Kubernetes 1.35 introduces Native Gang Scheduling via a new Pod Group concept. This is currently an Alpha feature, so you’ll need to enable the feature gate to play with it.

The concept is simple but powerful: “All or Nothing.”

You define a PodGroup, specify the minimum number of pods required to run, and Kubernetes guarantees that resources are allocated simultaneously. Either every single pod in the group gets a spot, or none of them do. No partial deployments, no wasted resources.

How it works

Instead of treating pods as individual citizens, the scheduler now sees them as a collective unit.

kubernetes gang scheduling

Why it matters

For AI engineers, this is a game-changer. It prevents the “thundering herd” problem where partial jobs clog up the cluster. It ensures that your expensive GPU resources are only consumed when the entire job is ready to go.

Status: Alpha (Enable feature gate PodGroup to test).


2. In-Place Pod Resource Updates (GA)

This feature has been a “coming soon” headline for about six years. I am happy to report that as of Kubernetes 1.35, In-Place Pod Resource Updates are officially General Availability (GA). This means it is production-ready and safe to use.

The Problem

Let’s say you have a critical service running—maybe a memory-intensive Java application or a database proxy. It was deployed with 512MB of memory. Suddenly, traffic spikes, and the process hits memory pressure. It’s choking.

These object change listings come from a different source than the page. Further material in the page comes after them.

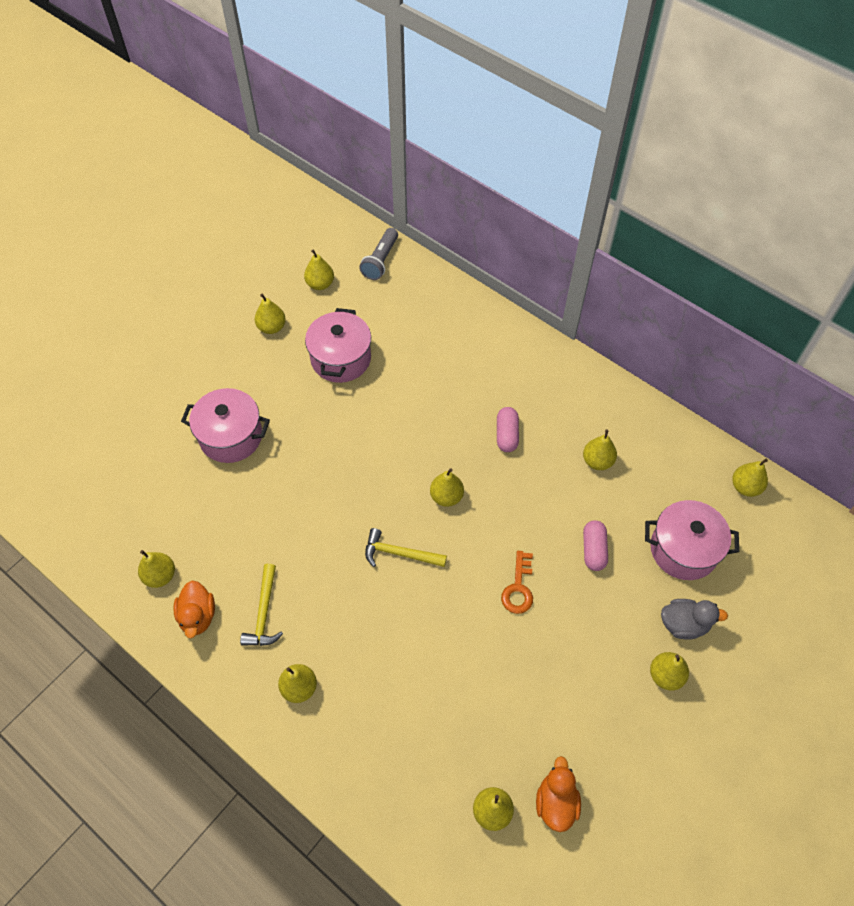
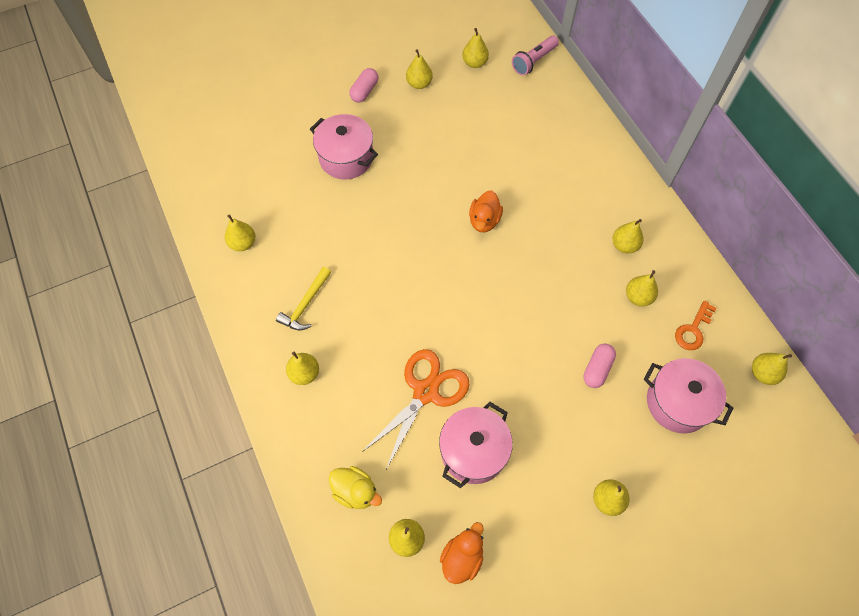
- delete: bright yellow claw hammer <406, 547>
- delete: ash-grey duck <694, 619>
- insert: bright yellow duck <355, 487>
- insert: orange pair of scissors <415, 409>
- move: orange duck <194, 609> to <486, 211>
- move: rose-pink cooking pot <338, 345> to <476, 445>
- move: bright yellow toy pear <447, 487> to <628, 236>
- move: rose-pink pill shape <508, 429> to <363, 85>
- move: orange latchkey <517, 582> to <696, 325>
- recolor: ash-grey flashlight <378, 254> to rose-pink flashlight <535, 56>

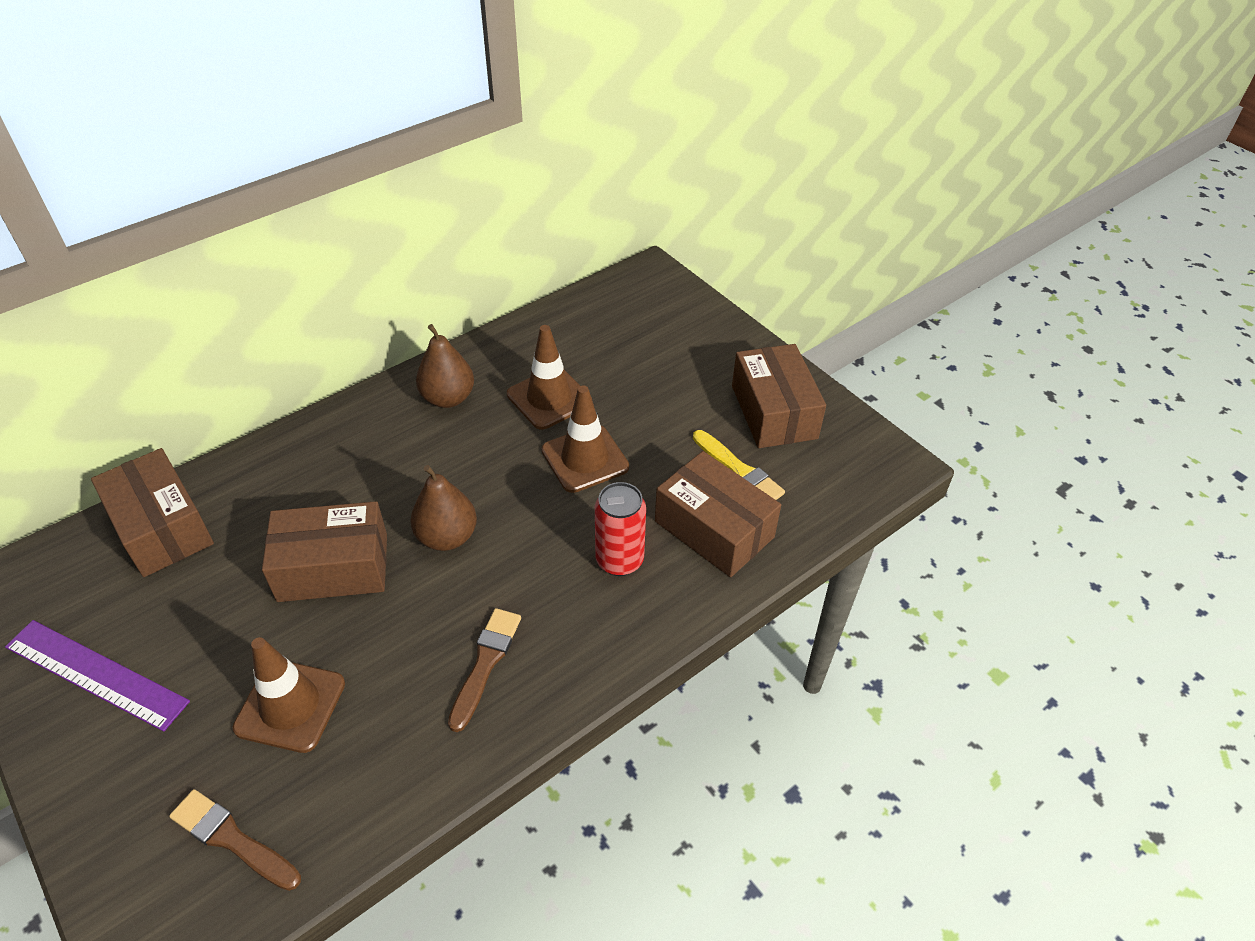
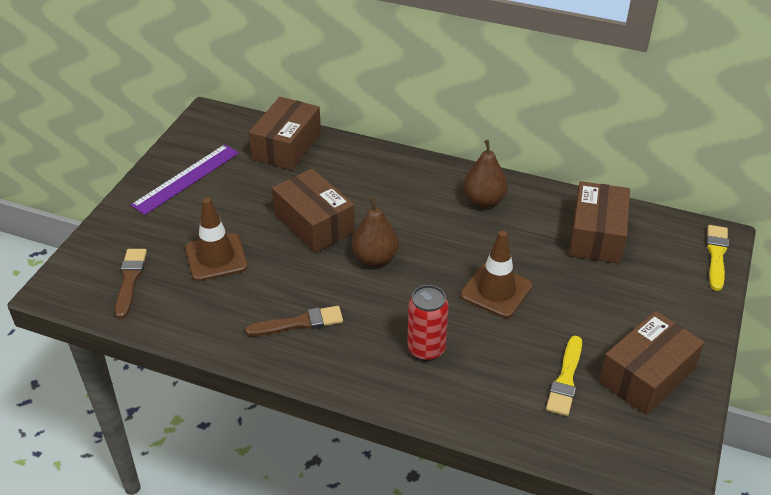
- delete: dark brown traffic cone <549, 377>
- insert: bright yellow paintbrush <717, 258>
- move: dark brown package <718, 514> to <599, 222>
- rotate: royal purple straightedge <97, 676> = <185, 179> 45 degrees clockwise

In the old world (literally last month), vertical scaling was painful. You had to:

  1. Update the deployment spec.
  2. Trigger a rollout.
  3. Kubernetes kills the pod.
  4. A new pod starts with the new limits.

This causes downtime, drops connections, and clears out all your warm caches.

The Solution

With In-Place updates, you can patch the pod’s CPU and memory limits while it is running. The container keeps humming along; the kernel simply adjusts the Cgroup limits live.

Example Scenario:
You have a pod running with 500MB of RAM. You realize it needs 1GB. You patch the resource spec. The Kubelet sees the change, talks to the container runtime, and expands the memory allocation on the fly. No restart. No dropped connections.

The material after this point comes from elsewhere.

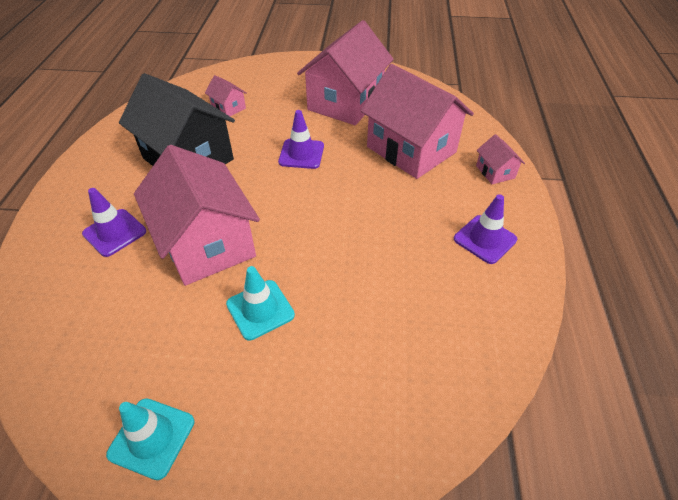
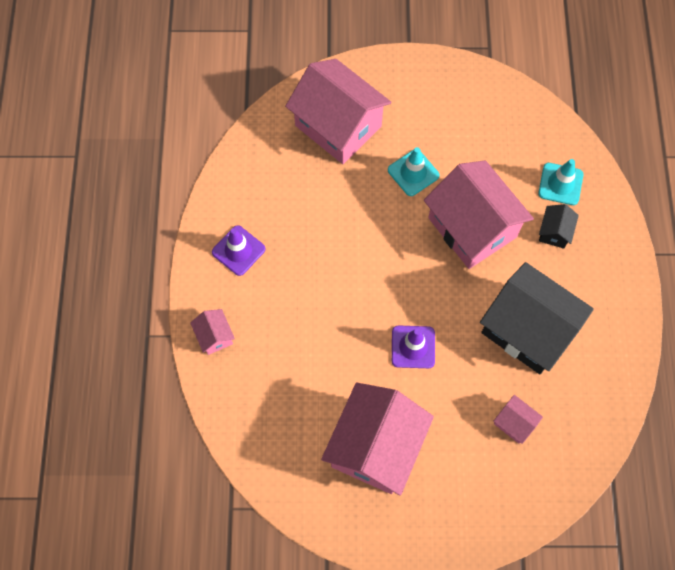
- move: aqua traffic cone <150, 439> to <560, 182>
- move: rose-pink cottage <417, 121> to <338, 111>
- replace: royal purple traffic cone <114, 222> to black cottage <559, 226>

Comparison of Scaling Methods

FeatureTraditional Vertical ScalingIn-Place Update (K8s 1.35)
DowntimeYes (Pod Restart)None
Connection StateLost (Pod killed)Preserved
Cache StateCleared (Cold Start)Preserved (Warm)
ComplexityRollout ManagementSimple Patch
Use CaseStateless AppsStateful, Batch, ML Services

This is massive for workloads that are sensitive to restarts, such as machine learning inference services or batch processing jobs where state preservation is key.


3. Fine-Grained Container Restart Rules (Beta)

This feature solves a headache that has plagued anyone running complex pods with sidecars.

The Problem

Currently, Kubernetes restart policies are very blunt instruments. They apply to the entire pod. If a single container inside your pod crashes—let’s say it exits with an error code—the whole pod restarts.

Consider a typical ML training pod containing three containers:

  1. Main Training Process: The heavy lifter.
  2. GPU Driver Sidecar: Helper utility.
  3. Logging Agent: Ships logs.

If the GPU Driver Sidecar hits a transient error and crashes, Kubernetes traditionally restarts the whole pod. That means your Main Training Process—which might have been running for hours and checkpointing progress—gets brutally killed. You lose time, progress, and money.

The Solution

Kubernetes 1.35 introduces Fine-Grained Container Restart Rules. This is now in Beta and enabled by default.

You can now set restart behavior per container. If the GPU driver sidecar crashes, you can configure Kubernetes to restart just that container. The main training process continues untouched.

How to use it

This allows for “surgical recovery.” You can define policies based on exit codes:

  • Exit Code 137 (OOMKilled): Maybe restart just the container to recover memory.
  • Exit Code 1 (Application Error): Maybe don’t restart automatically; just log it so a human can investigate.

This keeps your main workload stable while fixing the “noisy neighbor” problem inside your own pod.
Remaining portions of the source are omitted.